How to invest as a former non-dom

The 2025 Finance Act introduced far-reaching changes to the tax treatment of those who were resident in the UK for tax purposes but not domiciled there ('non-doms').

Prior to this change, a non-dom was taxed on the remittance basis, meaning no UK tax was levied on offshore income and gains unless or until they were remitted to the UK. Offshore structures could also be used to shelter offshore investments from income tax, capital gains tax and inheritance tax.

The new Act effectively abolished the non-dom regime from April 2025, although the old rules remain relevant for offshore income and gains received before that date.

In addition to raising new tax concerns, the 2025 changes will impact how former non-doms invest and how they hold their investments. In this article, we share some thoughts on these investment changes and how we can help.

While Rothschild & Co does not provide tax advice, we work alongside tax advisers to ensure the optimal outcome for clients.

What the Act means for investors

From 6 April 2025, UK residents are now taxed on their worldwide income and gains, unless they qualify for the four-year FIG regime (which is explained later in this article).

It is therefore no longer possible to invest in many overseas assets with a view to sheltering profits from tax. This change requires former non-doms to examine, and possibly adjust, their investment approach.

For example, with fewer benefits associated with investing overseas, UK assets may become more attractive. However, inheritance tax must also be considered for those who have not yet been resident for 10 years.

Former non-doms will also face increased tax bills. This may encourage them to hold their investments via 'wrappers'.

Wrappers are tax-efficient structures that enable taxation on investment returns to be deferred until the interest in the wrapper is disposed of (thereby providing the benefit of compound growth).

In keeping with this, an increasing number of individuals are holding their investments via a family investment company (FIC). There is no tax charge on the individual until they dispose of their shares in the FIC and, in the meantime, investments are subject to corporation tax rates, which are typically lower than personal rates. Other tax-efficient wrappers include offshore bonds and funds.

We can assist you, in conjunction with your tax adviser, to select the wrapper which is most suitable for your needs and investments.

Former non-doms will also face increased tax bills. This may encourage them to hold their investments via 'wrappers'."

Are bank accounts affected?

Many non-doms established offshore bank accounts to ensure they could remit monies to the UK in the most tax-efficient manner.

These bank accounts would typically include a ‘clean capital’ account, and a capital gains account. Interest earned from these accounts would be mandated to a separate income account.
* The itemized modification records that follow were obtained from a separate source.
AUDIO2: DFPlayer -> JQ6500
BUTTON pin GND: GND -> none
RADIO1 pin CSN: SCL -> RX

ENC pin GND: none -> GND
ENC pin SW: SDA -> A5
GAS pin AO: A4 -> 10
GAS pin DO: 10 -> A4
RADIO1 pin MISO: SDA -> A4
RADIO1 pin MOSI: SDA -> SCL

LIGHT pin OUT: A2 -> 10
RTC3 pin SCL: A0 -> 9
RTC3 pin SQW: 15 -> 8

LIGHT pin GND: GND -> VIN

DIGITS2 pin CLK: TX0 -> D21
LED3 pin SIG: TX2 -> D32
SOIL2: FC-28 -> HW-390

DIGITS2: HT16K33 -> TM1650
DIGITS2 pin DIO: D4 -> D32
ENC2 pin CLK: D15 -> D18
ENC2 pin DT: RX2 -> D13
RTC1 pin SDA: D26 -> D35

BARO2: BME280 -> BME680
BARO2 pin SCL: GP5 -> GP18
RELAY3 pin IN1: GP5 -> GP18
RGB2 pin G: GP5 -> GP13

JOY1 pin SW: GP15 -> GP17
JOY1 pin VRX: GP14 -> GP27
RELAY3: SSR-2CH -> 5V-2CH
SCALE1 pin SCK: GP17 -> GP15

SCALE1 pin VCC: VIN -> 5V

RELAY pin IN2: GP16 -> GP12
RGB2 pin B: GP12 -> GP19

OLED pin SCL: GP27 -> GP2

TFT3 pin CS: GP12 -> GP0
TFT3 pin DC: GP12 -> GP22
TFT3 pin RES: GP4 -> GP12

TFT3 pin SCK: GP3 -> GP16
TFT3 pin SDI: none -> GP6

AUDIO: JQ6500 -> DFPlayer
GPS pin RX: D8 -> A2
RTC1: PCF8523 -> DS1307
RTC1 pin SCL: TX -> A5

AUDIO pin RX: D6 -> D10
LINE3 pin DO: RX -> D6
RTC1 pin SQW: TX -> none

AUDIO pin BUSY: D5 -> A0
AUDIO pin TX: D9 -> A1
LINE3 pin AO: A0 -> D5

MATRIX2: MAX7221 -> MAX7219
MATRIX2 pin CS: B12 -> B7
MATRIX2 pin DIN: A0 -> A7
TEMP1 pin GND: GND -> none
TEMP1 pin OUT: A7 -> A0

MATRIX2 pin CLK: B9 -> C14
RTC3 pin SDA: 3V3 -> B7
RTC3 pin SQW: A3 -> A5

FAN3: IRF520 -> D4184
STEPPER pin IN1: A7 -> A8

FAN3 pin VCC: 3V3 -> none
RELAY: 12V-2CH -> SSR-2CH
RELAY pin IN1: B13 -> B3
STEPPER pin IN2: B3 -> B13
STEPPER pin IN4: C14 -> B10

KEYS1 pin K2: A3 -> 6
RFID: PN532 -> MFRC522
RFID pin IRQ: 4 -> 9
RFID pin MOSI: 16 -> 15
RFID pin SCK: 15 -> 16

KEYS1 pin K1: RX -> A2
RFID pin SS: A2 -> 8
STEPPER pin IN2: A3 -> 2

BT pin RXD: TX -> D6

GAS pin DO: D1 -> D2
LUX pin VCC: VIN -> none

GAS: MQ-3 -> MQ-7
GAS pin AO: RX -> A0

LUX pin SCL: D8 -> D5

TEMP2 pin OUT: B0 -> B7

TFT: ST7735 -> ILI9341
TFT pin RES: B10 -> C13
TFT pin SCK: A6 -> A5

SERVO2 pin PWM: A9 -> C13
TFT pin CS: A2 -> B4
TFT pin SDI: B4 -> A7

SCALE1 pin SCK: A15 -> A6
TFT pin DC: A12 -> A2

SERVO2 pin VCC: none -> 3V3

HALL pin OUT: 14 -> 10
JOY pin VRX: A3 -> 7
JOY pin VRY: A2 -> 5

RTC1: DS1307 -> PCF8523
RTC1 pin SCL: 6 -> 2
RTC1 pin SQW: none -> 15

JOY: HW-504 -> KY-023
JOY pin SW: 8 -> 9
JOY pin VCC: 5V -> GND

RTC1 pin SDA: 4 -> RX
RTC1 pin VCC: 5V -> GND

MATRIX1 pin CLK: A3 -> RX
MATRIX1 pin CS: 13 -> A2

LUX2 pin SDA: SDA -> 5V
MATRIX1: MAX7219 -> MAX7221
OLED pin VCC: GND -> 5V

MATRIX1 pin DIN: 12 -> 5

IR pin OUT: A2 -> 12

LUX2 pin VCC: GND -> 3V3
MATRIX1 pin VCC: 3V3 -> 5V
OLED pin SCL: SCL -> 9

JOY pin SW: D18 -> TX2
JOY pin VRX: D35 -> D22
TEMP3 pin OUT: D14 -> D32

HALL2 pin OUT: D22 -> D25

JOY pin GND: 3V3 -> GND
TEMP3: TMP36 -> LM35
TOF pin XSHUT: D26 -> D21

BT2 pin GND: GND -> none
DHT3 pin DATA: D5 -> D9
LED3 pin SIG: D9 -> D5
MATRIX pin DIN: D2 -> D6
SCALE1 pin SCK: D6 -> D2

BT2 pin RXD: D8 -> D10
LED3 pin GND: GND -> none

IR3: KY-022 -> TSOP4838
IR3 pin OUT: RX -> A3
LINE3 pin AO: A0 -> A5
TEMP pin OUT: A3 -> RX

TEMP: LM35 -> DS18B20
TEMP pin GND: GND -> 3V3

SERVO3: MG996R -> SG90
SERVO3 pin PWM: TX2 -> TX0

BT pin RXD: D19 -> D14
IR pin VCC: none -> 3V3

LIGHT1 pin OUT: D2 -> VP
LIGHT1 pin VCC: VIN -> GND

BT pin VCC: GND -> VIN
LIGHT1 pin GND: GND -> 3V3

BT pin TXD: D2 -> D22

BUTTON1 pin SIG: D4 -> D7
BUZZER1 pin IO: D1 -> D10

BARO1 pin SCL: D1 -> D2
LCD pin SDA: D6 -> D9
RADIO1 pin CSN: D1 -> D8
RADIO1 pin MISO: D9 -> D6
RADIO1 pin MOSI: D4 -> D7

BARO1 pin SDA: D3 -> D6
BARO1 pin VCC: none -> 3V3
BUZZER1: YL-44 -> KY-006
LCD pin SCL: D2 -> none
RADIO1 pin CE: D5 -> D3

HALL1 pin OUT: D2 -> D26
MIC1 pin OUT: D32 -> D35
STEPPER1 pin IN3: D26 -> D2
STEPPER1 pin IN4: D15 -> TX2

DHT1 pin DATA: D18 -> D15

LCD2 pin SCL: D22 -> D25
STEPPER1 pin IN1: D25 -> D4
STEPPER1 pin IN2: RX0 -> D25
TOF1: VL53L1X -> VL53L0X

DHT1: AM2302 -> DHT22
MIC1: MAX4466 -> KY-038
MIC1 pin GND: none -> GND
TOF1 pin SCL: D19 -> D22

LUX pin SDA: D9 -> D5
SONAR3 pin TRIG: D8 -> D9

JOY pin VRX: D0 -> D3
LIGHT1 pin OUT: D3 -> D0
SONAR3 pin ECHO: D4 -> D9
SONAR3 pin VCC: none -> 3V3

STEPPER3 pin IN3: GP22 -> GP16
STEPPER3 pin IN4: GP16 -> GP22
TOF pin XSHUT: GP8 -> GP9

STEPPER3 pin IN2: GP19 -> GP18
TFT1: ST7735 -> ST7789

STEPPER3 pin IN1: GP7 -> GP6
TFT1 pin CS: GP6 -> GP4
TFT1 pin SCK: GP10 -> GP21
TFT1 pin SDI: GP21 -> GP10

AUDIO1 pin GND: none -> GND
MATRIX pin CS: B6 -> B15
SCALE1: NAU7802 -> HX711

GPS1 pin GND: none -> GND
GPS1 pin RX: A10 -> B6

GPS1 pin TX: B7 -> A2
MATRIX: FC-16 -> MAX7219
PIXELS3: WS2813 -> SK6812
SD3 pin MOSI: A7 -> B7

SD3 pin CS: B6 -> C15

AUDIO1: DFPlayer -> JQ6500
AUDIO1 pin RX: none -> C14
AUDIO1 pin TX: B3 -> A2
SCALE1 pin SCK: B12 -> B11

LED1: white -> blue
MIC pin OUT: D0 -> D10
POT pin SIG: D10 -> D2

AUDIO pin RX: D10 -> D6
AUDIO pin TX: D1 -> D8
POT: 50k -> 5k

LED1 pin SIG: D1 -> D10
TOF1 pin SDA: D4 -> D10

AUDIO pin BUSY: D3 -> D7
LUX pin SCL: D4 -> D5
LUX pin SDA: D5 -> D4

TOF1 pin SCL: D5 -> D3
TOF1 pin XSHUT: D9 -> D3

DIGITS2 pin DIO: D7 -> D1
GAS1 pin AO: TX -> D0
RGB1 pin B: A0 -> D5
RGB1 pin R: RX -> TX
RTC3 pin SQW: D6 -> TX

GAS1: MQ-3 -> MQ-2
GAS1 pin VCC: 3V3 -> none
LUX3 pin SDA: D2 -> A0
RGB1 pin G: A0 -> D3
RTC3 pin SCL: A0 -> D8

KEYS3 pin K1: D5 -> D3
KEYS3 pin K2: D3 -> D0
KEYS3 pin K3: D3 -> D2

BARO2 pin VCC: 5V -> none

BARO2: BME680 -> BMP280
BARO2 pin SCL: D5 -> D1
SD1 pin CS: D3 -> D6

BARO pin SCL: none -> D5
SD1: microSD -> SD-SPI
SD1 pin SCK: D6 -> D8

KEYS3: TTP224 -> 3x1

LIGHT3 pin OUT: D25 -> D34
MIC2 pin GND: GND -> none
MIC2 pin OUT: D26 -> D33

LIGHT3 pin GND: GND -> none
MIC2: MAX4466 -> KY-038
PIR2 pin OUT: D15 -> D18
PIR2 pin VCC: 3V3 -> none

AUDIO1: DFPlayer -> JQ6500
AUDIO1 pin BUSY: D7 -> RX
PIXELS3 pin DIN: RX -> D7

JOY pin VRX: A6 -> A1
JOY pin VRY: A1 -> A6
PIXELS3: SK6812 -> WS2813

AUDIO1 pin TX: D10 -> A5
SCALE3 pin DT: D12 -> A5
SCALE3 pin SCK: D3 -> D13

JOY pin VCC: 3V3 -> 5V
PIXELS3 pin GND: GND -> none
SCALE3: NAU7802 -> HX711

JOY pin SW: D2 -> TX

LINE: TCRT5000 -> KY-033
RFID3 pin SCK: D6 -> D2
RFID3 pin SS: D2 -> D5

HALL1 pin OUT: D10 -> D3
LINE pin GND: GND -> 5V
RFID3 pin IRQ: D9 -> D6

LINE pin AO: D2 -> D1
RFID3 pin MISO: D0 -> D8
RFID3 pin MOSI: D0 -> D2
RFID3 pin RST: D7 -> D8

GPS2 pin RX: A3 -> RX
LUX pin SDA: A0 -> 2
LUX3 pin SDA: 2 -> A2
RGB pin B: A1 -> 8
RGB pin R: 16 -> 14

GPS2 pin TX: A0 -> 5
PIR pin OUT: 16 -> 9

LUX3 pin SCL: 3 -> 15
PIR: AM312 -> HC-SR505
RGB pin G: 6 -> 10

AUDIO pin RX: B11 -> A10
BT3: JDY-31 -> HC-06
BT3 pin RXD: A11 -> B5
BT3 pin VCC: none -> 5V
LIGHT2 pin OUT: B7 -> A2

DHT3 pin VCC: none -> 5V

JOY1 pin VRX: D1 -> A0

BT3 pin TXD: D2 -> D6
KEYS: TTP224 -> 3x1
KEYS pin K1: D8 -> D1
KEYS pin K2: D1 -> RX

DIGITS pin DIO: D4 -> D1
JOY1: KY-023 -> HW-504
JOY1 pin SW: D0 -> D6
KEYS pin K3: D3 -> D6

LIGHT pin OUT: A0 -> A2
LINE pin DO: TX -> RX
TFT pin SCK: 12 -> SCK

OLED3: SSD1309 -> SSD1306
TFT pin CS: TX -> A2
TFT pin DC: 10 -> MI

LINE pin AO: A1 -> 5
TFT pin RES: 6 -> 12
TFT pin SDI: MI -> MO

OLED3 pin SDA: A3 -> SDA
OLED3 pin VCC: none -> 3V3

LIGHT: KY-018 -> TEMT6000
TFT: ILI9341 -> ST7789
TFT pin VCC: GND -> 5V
Some of these offshore accounts should be maintained in the new 2025 regime, but others should be adjusted. For example, in many cases, a new income account may be required to hold interest arising after 6 April 2025.

As a minimum, former non-doms should review their offshore accounts to see what changes may be required. We have extensive experience in the operating of such bank accounts and can work with your tax adviser to provide the best structure for the future.

Navigating the FIG regime

To mitigate, at least in part, the abolition of the remittance basis, the four-year FIG (foreign income and gains) regime was introduced in April 2025.

FIG is available to ‘new arrivals’ in the UK for their first four years of UK residence.
Broadly, a new arrival in this context is an individual who has not been a UK resident in each of the 10 tax years prior to the use of the FIG regime.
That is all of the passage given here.